June 11 was a day of festivities and firsts as diplomats from a record eight embassies participated in the Capital Pride Parade in Washington, D.C. But the joyous mood was cut short the next day when a gunman stormed a gay nightclub in Orlando, killing 49 people in the worst mass shooting in U.S. history.
“Taking part in the Pride Parade was a great honor and indeed a moment to remember. I joined my Nordic colleagues together with my entire family, including my wife, children and parents, to celebrate and signal that LGBTI rights are on the top of our agenda,” Danish Ambassador Lars Gert Lose told the Diplomatic Pouch, referring to lesbian, gay, bisexual, transgender and/or intersex people.
“While we have come far with the LGBTI agenda, it remains an agenda we have to follow closely. With the tragedy in Orlando, the Pride Parade feels more important than ever,” added Lose, who joined his colleagues from Finland, Iceland, Norway and Sweden as the Nordic embassies marched in the annual parade for the first time.
Another newcomer was Canada, which was represented by Amarjeet Sohi, the country’s minister of infrastructure and communities and a longtime human rights advocate.

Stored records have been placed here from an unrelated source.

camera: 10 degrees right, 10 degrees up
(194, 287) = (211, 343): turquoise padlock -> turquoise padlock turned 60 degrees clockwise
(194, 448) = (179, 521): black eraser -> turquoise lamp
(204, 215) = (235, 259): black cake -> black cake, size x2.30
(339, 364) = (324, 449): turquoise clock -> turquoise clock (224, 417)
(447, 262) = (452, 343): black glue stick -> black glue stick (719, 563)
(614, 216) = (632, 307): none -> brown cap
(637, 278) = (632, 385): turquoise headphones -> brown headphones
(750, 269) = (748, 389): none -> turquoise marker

Sohi led more than 50 embassy staff and other Canadians along the colorful, spectator-lined parade route.
Nordic embassies participate in their first Capital Pride Parade: From left are Icelandic Deputy Chief of Mission Erlingur Erlingsson; Finnish Ambassador Kirsti Kauppi; Norwegian Ambassador Kåre R. Aas; Danish Ambassador Lars Gert Lose; and Swedish Ambassador Björn Lyrvall.
Dutch Ambassador Henne Schuwer also attended, as did British Ambassador Kim Darroch. The Brits, in fact, are parade veterans, having participated in Capital Pride for four years now. Eight of Britain’s consulates across the U.S. also took part in sister Pride celebrations in Boston, Los Angeles and elsewhere.

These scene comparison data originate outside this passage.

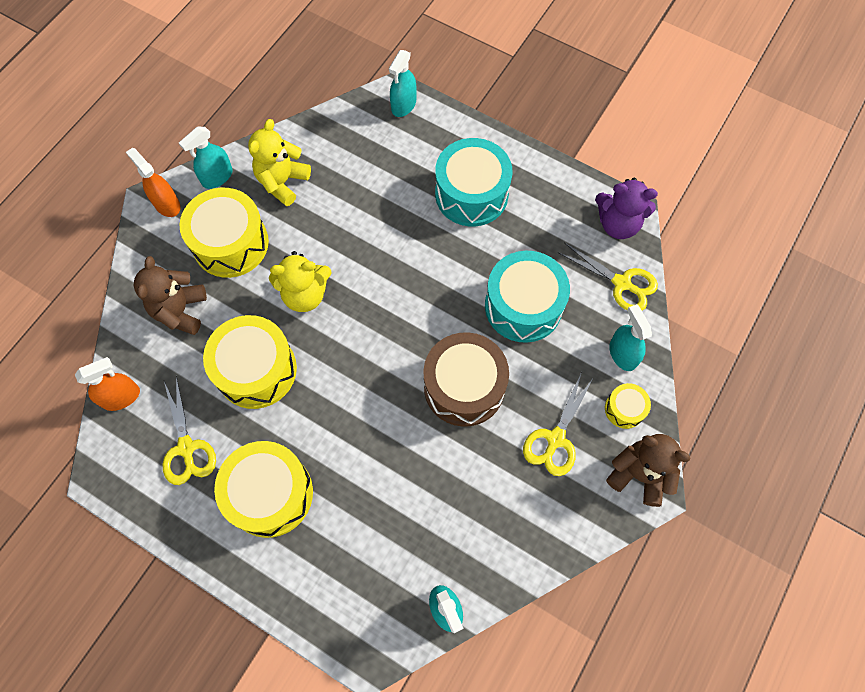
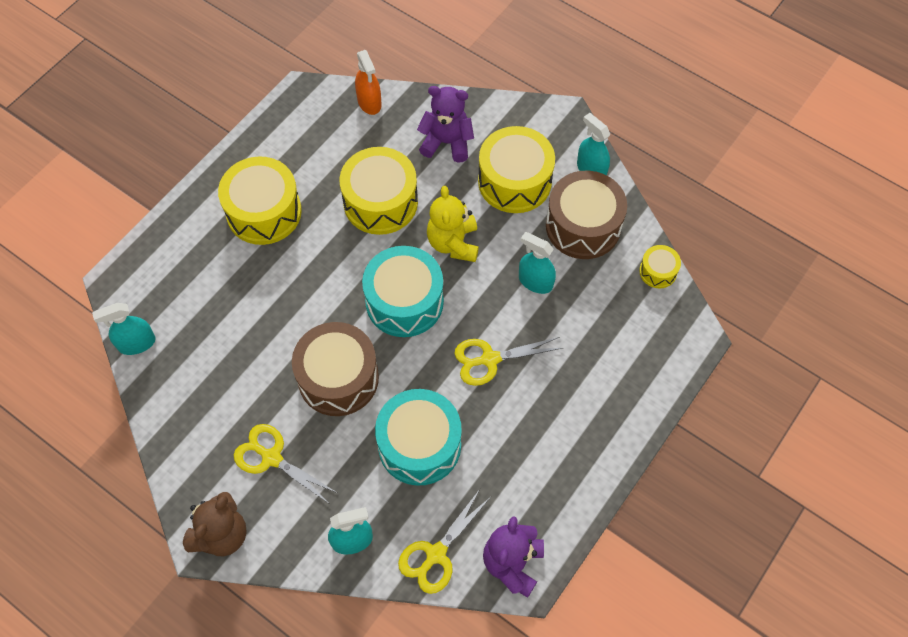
camera: 95 degrees right, 5 degrees down
(167, 204) = (561, 129): orange spray bottle -> none
(180, 311) = (447, 142): brown teddy bear -> purple teddy bear
(186, 448) = (316, 150): yellow scissors -> yellow scissors (490, 359)
(282, 182) = (583, 226): yellow teddy bear -> brown drum
(403, 105) = (681, 346): turquoise spray bottle -> turquoise spray bottle (535, 282)
(471, 194) = (560, 407): turquoise drum -> turquoise drum (404, 301)
(624, 409) = (291, 531): yellow drum -> yellow drum (658, 271)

“Last month, I marched in my first Pride parade, representing the U.K. as a leading voice on LGBT and human rights,” said Darroch, who came to Washington earlier this year. “Today, the U.K. has the most gay and lesbian members of parliament in the world, has been voted most gay-friendly in Europe and has LGBT service members and diplomats serving openly in our armed forces and embassies. We still have a long way to go, but in the fight for equality, we do not march alone.”
For British officials, the parade was no doubt a welcome respite from the Brexit furor that has consumed their country in recent months, culminating in the June 23 vote to leave the European Union.

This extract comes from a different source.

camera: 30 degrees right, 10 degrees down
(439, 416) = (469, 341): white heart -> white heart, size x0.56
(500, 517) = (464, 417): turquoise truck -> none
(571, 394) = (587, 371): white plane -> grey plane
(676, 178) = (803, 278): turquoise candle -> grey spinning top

Unlike the Brexit split, D.C.’s Pride Parade is all about solidarity, attracting tens of thousands of rainbow-clad supporters each year. The 1.5-mile parade route, which winds through Dupont Circle and Logan Circle, features an array of floats; it attracts politicians, celebrities, drag queens and even decked-out dogs.
That solidarity took on added resonance in the wake of the Orlando attack targeting Pulse, a popular gay nightclub. After a three-hour hostage standoff, the carnage ended when police shot and killed 29-year-old Omar Mateen, an American citizen who was born in New York to Afghan immigrants.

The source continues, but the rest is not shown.